Awantura o to, czy CBA mogło współpracować z zagranicznymi służbami wybuchła, gdy wyszło na jaw, iż w akcji demaskującej skorumpowaną posłankę PO Beatę Sawicką brał udział agent amerykańskiej FBI. Poznańska prokuratura rozpoczęła nawet śledztwo, które ma wyjaśnić, czy CBA łamało prawo, działając w ten sposób.

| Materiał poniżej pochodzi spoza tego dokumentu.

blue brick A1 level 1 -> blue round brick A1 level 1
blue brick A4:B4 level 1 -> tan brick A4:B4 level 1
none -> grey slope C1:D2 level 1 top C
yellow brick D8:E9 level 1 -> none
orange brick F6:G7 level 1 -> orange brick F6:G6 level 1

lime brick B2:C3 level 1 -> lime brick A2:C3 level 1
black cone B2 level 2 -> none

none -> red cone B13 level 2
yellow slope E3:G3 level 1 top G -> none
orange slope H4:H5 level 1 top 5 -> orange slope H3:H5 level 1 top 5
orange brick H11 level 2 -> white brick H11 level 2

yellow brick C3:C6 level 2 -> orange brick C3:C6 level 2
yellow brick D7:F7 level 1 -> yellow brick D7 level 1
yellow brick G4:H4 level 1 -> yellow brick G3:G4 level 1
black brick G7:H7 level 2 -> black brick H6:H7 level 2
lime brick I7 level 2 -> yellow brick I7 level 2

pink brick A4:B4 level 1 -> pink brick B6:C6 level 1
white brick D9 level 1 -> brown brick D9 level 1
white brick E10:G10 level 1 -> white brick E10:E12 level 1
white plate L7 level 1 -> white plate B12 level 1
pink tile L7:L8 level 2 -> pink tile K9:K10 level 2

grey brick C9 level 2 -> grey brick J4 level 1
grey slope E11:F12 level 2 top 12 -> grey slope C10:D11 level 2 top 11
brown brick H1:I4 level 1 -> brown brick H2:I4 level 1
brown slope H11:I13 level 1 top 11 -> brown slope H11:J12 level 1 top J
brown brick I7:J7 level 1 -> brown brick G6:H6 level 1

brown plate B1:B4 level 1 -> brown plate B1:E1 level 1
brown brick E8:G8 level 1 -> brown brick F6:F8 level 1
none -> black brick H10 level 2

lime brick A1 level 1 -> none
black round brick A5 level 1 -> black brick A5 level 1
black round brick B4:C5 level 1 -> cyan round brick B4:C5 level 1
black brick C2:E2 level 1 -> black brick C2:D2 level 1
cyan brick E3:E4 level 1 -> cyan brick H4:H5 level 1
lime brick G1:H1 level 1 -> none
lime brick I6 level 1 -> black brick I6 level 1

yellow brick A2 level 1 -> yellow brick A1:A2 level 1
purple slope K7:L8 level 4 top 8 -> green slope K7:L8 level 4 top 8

Tymczasem Mariusz Kamiński już w styczniu 2007 roku został skarcony przez Rządowe Centrum Legislacji (RCL) za swoje pomysły w sprawie współdziałania z litewską służbą ścigającą korupcję. RCL przypomniało szefowi CBA, że ma nad sobą jeszcze zwierzchników. I to oni powinni zajmować się takimi sprawami, jak zmiana umowy międzynarodowej.
Krótko mówiąc, Kamiński mógł co najwyżej poprosić o to koordynatora służb specjalnych Zbigniewa Wassermanna. "Wniosek o taką współpracę może kierować tylko koordynator służb specjalnych, bo CBA współdziała tylko z organizacjami międzynarodowymi" - napisała do Mariusza Kamińskiego szefowa RCL Jolanta Rusiniak.
CBA w końcu zwróciło się do Wassermanna. Ale były koordynator służb specjalnych przyznaje, że nie miał pojęcia, iż Kamiński za jego plecami chciał się dogadać z zagranicznymi służbami. "Nie znam tego pisma i szkoda, że centrum legislacji i szef CBA nie dostarczyli go do mnie" - tłumaczy dziś Zbigniew Wassermann.